- Head coach: Bobby Parks Arlene Rodriguez
- General Manager: Charlie Favis
- Owner(s): Pilipinas Shell, Inc.

First Conference results
- Record: 18–6 (75%)
- Place: 1st
- Playoff finish: Finals

All-Filipino Conference results
- Record: 3–7 (30%)
- Place: 6th
- Playoff finish: Eliminated

Third Conference results
- Record: 14–8 (63.6%)
- Place: 3rd
- Playoff finish: Semifinals

Shell Rimula X seasons

= 1990 Shell Rimula X season =

The 1990 Formula Shell Zoom Masters season was the 6th season of the franchise in the Philippine Basketball Association (PBA). Formerly known as Formula Shell Zoom Masters in the First and All-Filipino Conference.

==Draft picks==

| Round | Pick | Player | Details |
|---|---|---|---|
| 1 | 5 | Richard Bognot | Signed |
| 2 | 13 | Aristotle Franco | Signed |
| 3 | 20 | Aurelio Gamit | Unsigned, free agent |

==Notable dates==
February 20: Three-time best import Bobby Parks won his first game as playing-coach of the team with Shell having an easy 126-105 victory over Presto Tivoli.

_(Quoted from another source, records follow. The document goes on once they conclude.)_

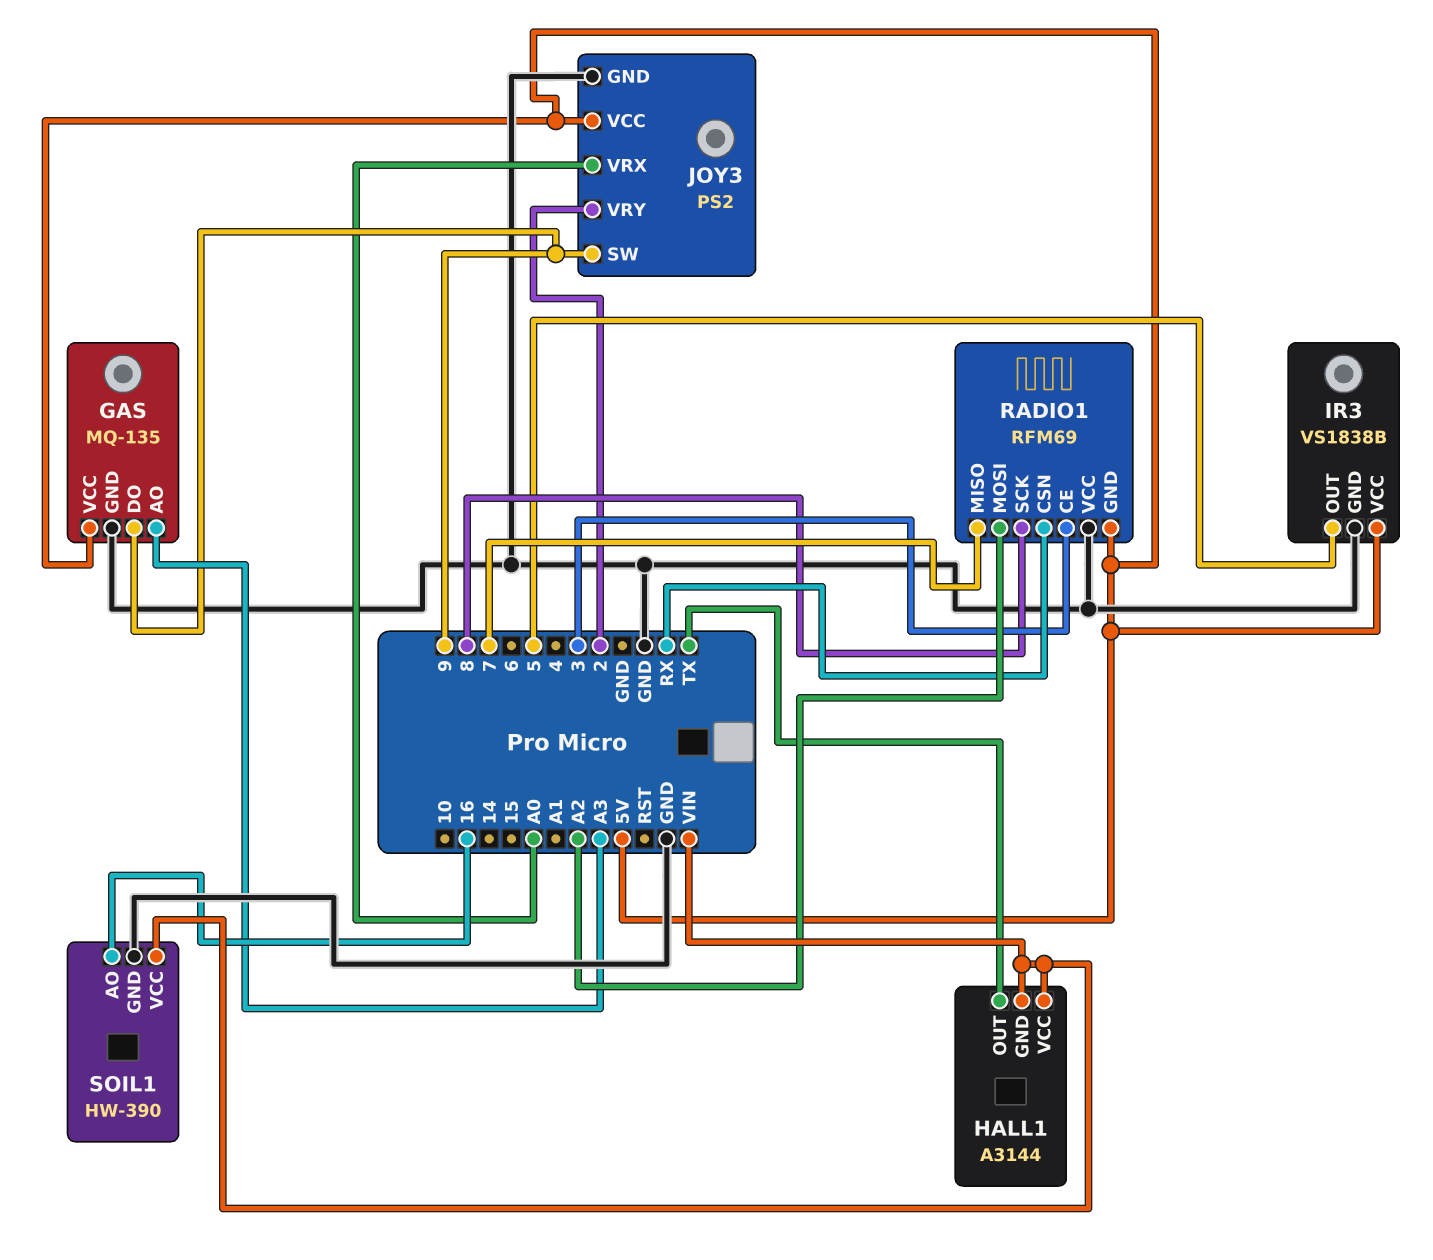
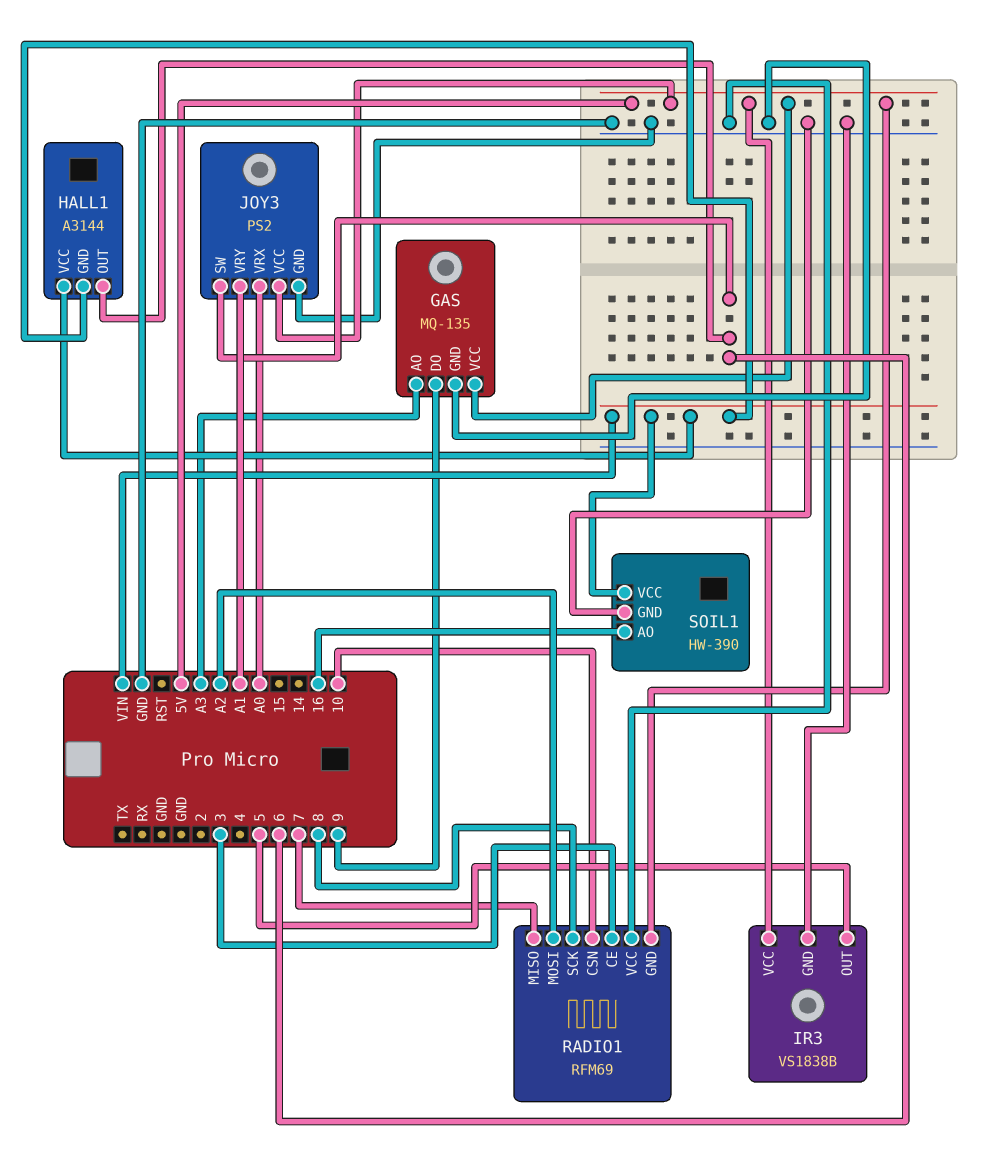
HALL1 pin OUT: TX -> 6
JOY3 pin SW: 9 -> 6
JOY3 pin VRY: 2 -> A1
RADIO1 pin CSN: RX -> 10

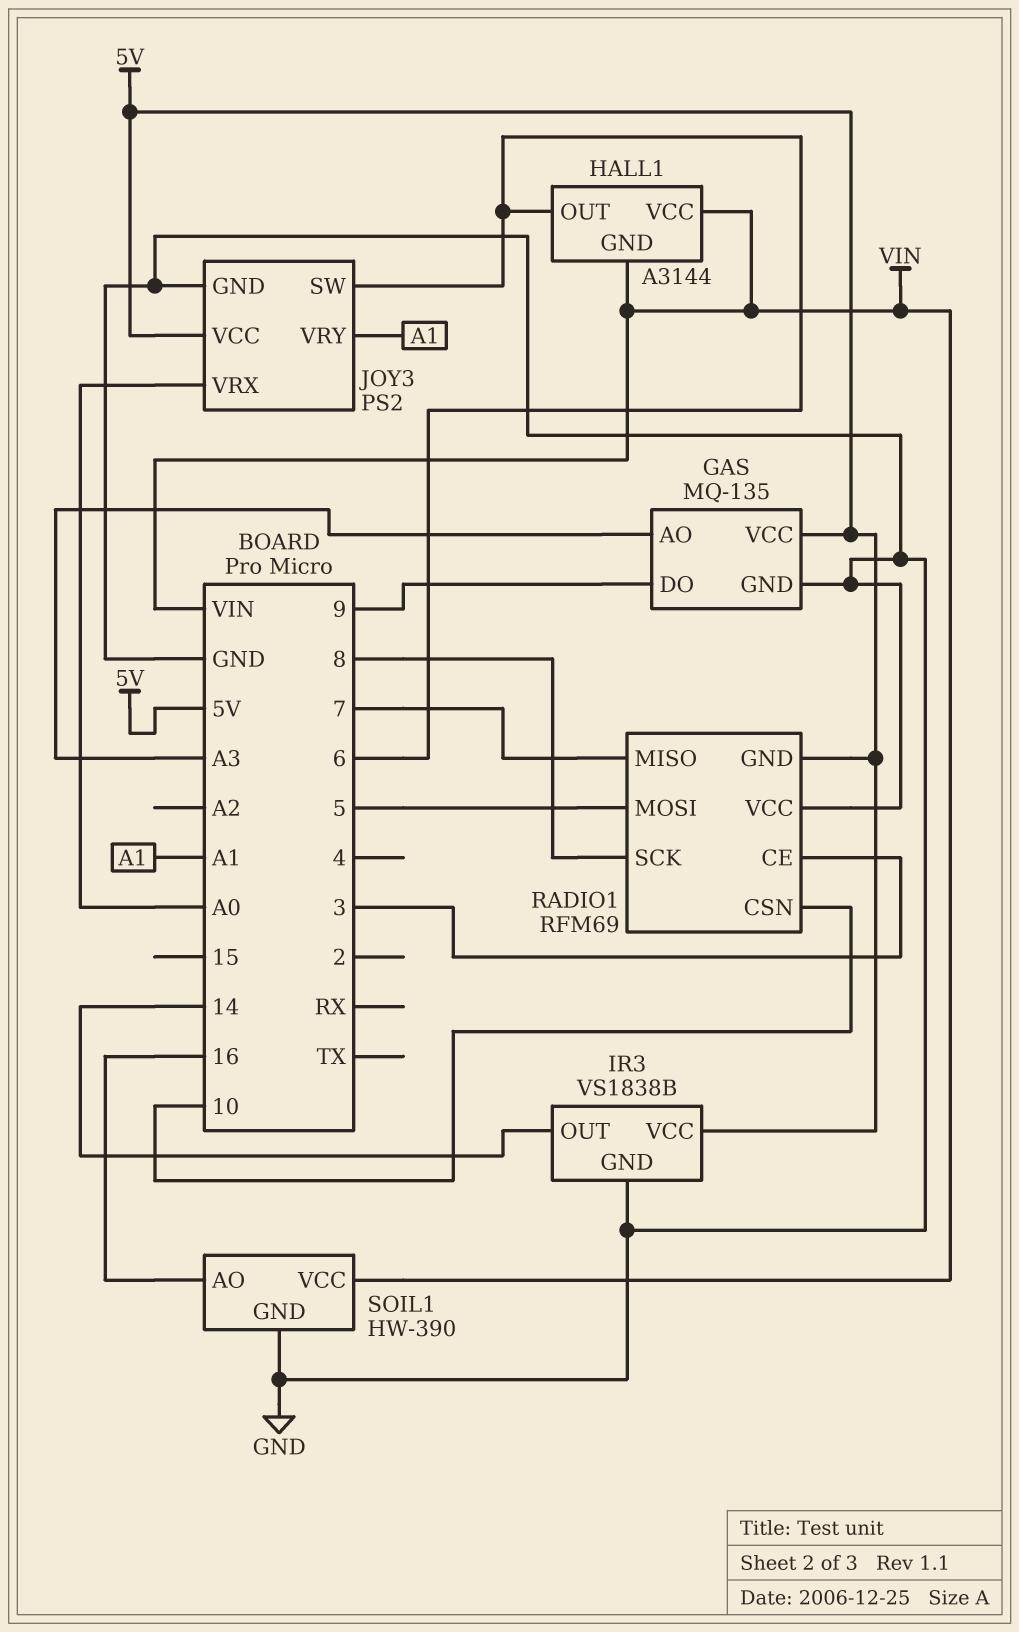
IR3 pin OUT: 5 -> 14
RADIO1 pin MOSI: A2 -> 5

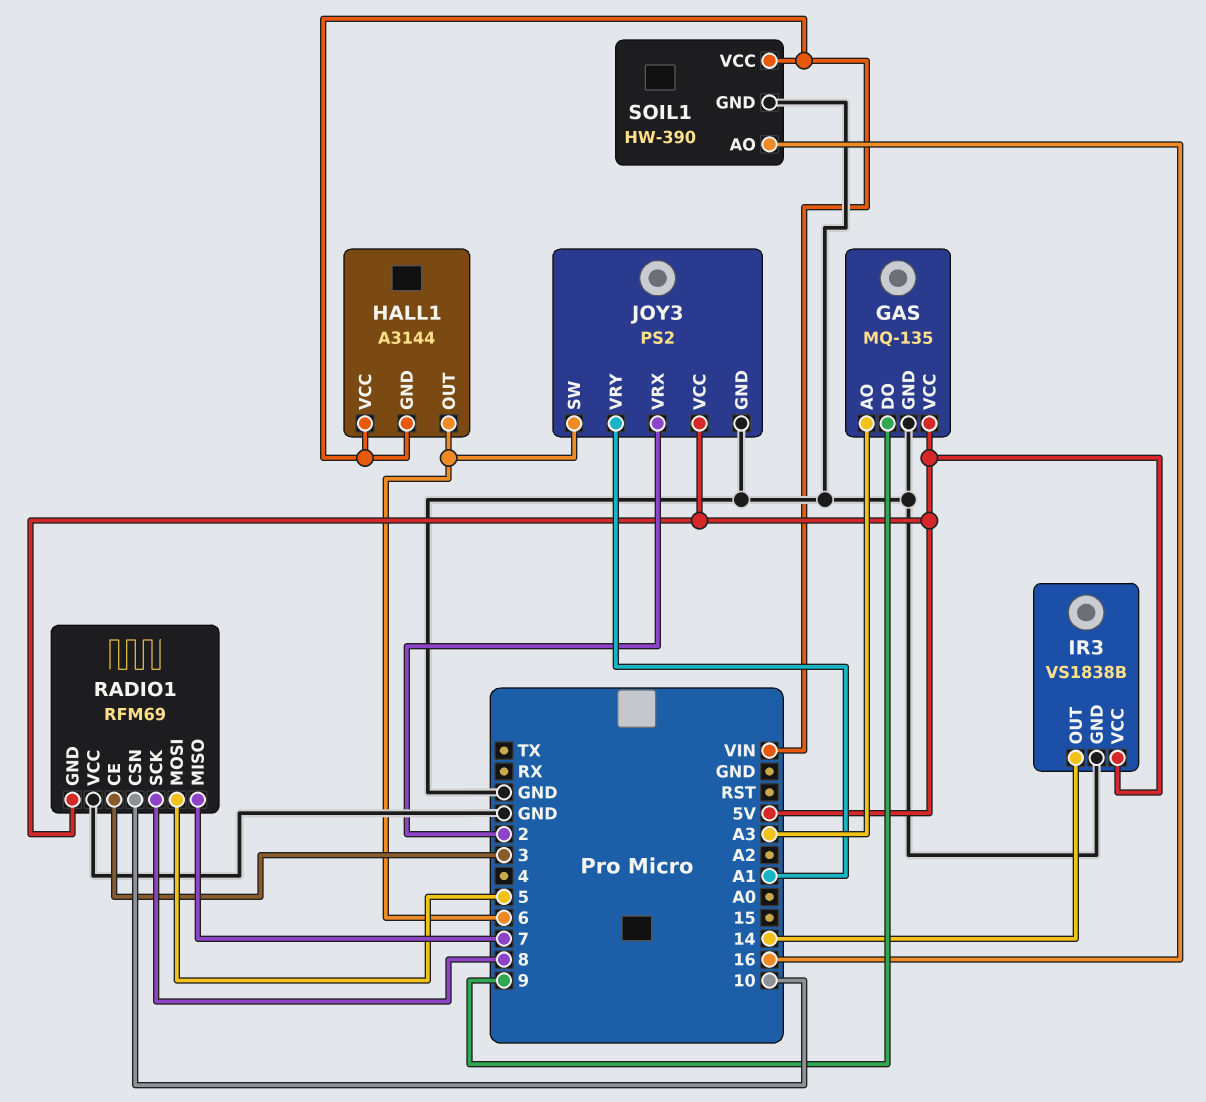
JOY3 pin VRX: A0 -> 2

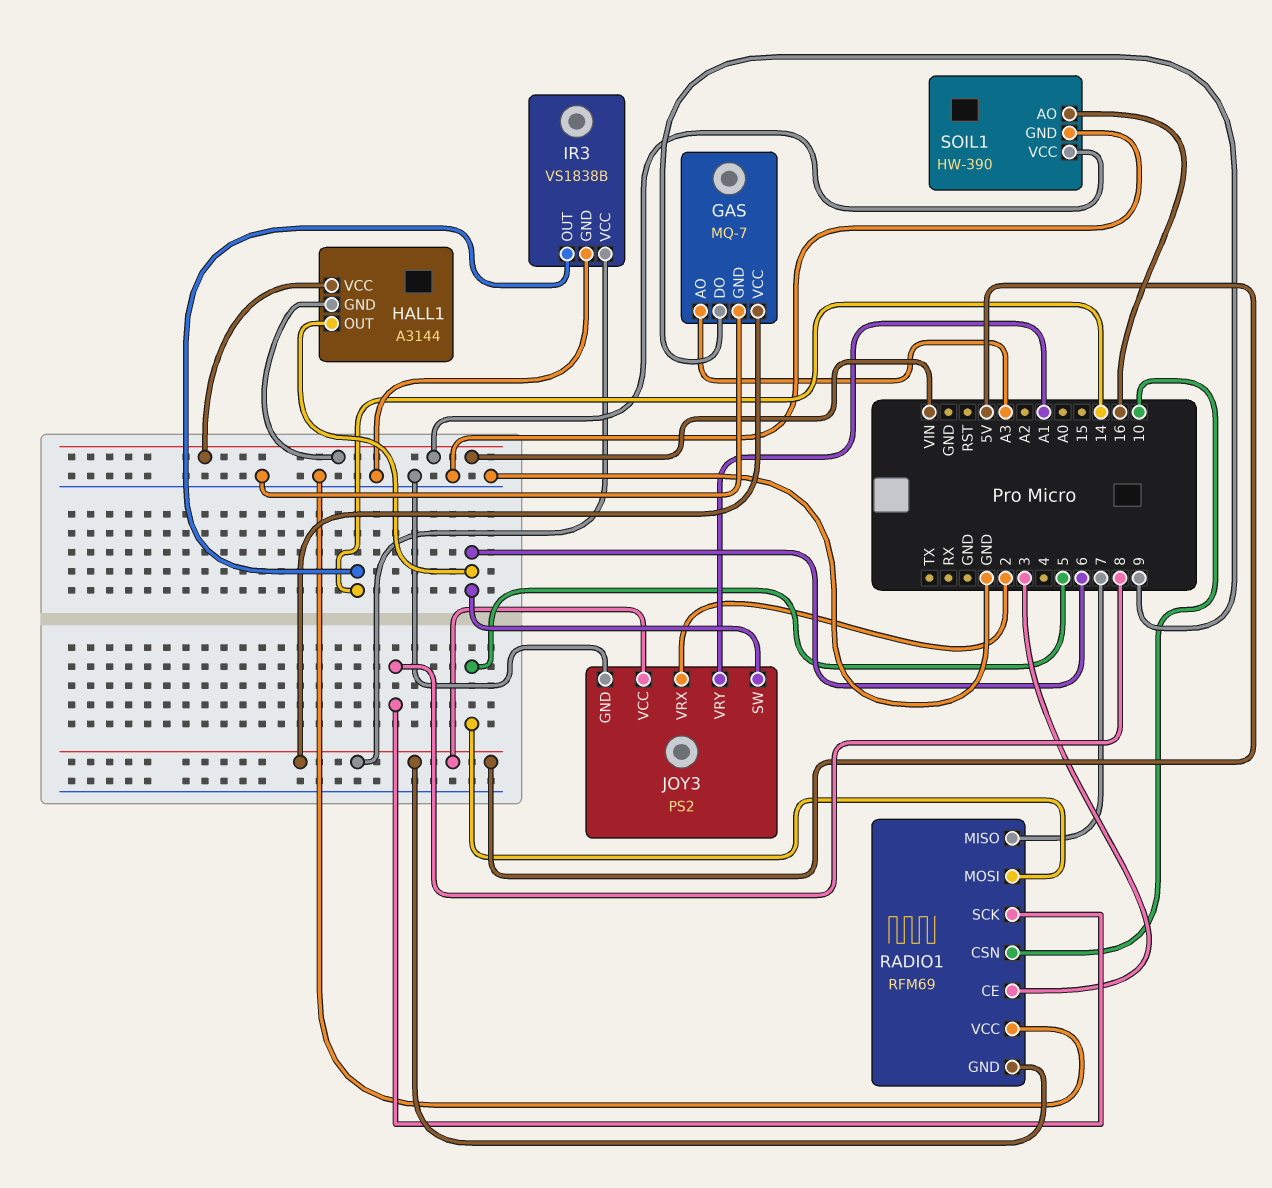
GAS: MQ-135 -> MQ-7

April 22: The Zoom Masters clinch the first finals seat of the Open Conference with their 13th win in 16 games, beating Presto Tivoli, 114-111.

October 28: Shell rolled to its seventh straight victory after an opening day blowout loss to Purefoods at the start of the Third Conference by routing Añejo Rum 65ers, 156-131.

November 18: Shell posted a 121-119 overtime victory over Alaska Milkmen for their third straight victory in the semifinals as they moved on top of the standings with 10 wins and three losses while Alaska dropped to second place at 10 wins and four defeats.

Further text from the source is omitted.